Reality TV star Kim Kardashian's latest Throwback Thursday Instagram post is doing what she does best: getting publicity.
With her April 13 post, she is throwing back to her 2015 sponsored post about Diclegis, a morning sickness pill, reports Cosmopolitan.
Her original 2015 post, as quoted by NBC News at the time, read:
OMG. Have you heard about this? As you guys know my #morningsickness has been pretty bad. I tried changing things about my lifestyle, like my diet, but nothing helped, so I talked to my doctor. He prescribed me #Diclegis, and I felt a lot better and most importantly, it's been studied and there was no increased risk to the baby. I'm so excited and happy with my results that I'm partnering with Duchesnay USA to raise awareness about treating morning sickness.

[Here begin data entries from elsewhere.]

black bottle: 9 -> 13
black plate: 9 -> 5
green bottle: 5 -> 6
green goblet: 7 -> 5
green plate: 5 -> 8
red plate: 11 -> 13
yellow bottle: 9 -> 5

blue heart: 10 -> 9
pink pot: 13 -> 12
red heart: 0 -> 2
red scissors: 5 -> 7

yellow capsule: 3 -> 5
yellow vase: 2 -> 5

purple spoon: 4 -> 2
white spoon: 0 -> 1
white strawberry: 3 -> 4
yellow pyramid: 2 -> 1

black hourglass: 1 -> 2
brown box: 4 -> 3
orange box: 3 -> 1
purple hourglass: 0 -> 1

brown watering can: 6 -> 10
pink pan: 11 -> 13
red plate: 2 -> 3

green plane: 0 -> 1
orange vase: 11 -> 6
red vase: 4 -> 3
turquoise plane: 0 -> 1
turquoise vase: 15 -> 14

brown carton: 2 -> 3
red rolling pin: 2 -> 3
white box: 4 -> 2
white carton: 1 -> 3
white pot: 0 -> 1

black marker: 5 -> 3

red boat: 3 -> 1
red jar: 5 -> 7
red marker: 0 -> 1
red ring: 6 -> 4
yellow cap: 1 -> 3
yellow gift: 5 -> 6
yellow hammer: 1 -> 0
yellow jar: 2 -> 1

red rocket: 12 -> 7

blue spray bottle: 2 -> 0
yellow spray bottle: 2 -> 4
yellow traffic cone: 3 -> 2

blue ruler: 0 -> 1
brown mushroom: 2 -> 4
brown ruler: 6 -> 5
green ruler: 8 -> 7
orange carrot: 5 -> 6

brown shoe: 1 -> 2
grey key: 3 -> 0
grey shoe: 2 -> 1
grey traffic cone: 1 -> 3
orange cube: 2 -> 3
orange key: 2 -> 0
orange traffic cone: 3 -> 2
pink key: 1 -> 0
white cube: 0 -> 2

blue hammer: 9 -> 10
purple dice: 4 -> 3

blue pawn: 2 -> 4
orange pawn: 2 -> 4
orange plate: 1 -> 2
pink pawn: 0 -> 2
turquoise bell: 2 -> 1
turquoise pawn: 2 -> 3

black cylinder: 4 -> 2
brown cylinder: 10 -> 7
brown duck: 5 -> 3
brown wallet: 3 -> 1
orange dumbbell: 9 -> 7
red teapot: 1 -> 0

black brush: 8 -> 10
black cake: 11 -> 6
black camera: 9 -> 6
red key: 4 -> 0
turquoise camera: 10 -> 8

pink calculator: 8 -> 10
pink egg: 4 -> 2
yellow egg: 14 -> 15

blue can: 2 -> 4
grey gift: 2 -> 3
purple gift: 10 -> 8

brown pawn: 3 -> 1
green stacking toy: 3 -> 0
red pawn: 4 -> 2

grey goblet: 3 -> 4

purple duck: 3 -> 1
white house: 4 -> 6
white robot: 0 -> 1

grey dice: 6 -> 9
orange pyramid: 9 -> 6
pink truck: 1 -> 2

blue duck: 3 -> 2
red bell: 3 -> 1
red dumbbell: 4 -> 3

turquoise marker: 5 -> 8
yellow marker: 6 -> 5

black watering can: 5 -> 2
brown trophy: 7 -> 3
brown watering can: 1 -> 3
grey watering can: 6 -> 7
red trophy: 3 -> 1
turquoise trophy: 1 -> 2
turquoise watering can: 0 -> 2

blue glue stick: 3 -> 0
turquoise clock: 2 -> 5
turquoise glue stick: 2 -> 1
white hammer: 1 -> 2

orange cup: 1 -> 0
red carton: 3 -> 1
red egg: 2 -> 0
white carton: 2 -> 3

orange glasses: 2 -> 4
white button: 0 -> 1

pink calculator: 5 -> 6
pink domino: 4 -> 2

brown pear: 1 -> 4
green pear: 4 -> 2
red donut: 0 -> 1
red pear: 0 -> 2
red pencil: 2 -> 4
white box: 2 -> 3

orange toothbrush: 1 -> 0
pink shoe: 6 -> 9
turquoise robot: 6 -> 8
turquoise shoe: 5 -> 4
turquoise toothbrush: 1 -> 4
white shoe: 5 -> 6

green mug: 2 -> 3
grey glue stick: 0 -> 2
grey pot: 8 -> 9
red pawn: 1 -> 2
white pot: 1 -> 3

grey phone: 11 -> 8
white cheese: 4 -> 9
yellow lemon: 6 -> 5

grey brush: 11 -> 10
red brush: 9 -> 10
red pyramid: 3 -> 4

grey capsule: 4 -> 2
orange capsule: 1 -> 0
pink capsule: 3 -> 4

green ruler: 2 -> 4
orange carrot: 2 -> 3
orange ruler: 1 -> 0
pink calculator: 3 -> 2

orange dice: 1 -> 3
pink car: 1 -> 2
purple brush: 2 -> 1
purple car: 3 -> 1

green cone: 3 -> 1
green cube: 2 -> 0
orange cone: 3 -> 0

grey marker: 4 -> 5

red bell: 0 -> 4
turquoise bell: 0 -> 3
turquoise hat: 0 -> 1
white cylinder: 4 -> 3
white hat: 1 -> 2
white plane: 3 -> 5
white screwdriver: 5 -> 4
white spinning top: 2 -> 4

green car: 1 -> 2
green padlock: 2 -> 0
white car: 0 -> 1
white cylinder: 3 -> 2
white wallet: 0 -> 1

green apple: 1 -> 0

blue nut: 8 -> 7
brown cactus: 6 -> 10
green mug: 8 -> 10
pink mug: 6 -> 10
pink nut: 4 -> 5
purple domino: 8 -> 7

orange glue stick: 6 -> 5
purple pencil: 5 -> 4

The post drew the ire of the U.S. Food and Drug Administration, which issued a warning letter:
The Office of Prescription Drug Promotion (OPDP) of the U.S. Food and Drug Administration (FDA) has reviewed the Kim Kardashian Social Media Post (social media post) (2015-006901) for DICLEGIS (doxylamine succinate and pyridoxine hydrochloride) delayed-release tablets, for oral use (DICLEGIS) submitted by Duchesnay, Inc. (Duchesnay) under cover of Form FDA 2253. The social media post was also submitted as a complaint to the OPDP Bad Ad Program. The social media post is false or misleading in that it presents efficacy claims for DICLEGIS, but fails to communicate any risk information associated with its use and it omits material facts. Thus, the social media post misbrands DICLEGIS within the meaning of the Federal Food, Drug, and Cosmetic Act (FD&C Act) and makes its distribution violative. 21 U.S.C. 352(a), (n); 321(n); 331(a). See 21 CFR 202.1(e)(5). These violations are concerning from a public health perspective because they suggest that DICLEGIS is safer than has been demonstrated.
Now, with her latest effort, Kardashian appears to be poking fun at the earlier controversy, by inserting a typical FDA disclaimer into her caption, which created an absurdly awkward post:
#Ad Remember this? Just want to remind all of you that if you’re miserable with #morningsickness like I was, try changing your diet & lifestyle first. If you still feel sick, don’t wait-ask your doctor about #Diclegis (doxylamine succinate & pyridoxine HCl), the only FDA-approved medication for morning sickness. It’s the most studied drug in pregnancy & it worked for me! I want to empower all moms-to-be and encourage them to speak up. #DontSufferInSilence! The most common side effect is drowsiness. Visit diclegis.com Additional safety information can be found below & at DiclegisImportantSafetyinfo.com. Duchesnay USA encourages you to report negative side effects of prescription drugs to the FDA. Visit fda.gov/medwatch or call 1-800-FDA-1088. For U.S. Residents Only. Diclegis is a prescription medicine used to treat nausea & vomiting of pregnancy in women who haven’t improved with change in diet or other non-medicine treatments. Limitation of Use: Diclegis hasn’t been studied in women with hyperemesis gravidarum. Important Safety Information Do not take Diclegis if you’re allergic to any of the ingredients in Diclegis. You should also not take Diclegis in combination with medicines called monoamine oxidase inhibitors, as these medicines can intensify & prolong the adverse CNS effects of Diclegis. Do not drive, operate heavy machinery or other activities that need your full attention unless your healthcare provider says that you may do so. Do not drink alcohol or take other central nervous system depressants such as cough & cold medicines, certain pain medicines & medicines that help you sleep while you take Diclegis. Severe drowsiness can happen or become worse causing falls or accidents. It is not known if Diclegis is safe & effective in children under 18 years of age. Keep Diclegis & all medicines out of the reach of children. Tell your healthcare provider about all of your medical conditions, including if you’re breastfeeding or plan to breastfeed. Diclegis can pass into your breast milk & may harm your baby. You shouldn’t breastfeed while using Diclegis.
To make sponsored posts less ridiculous, the FDA is reportedly considering new guidelines for celebrities to use in their social media endorsements, NBC notes.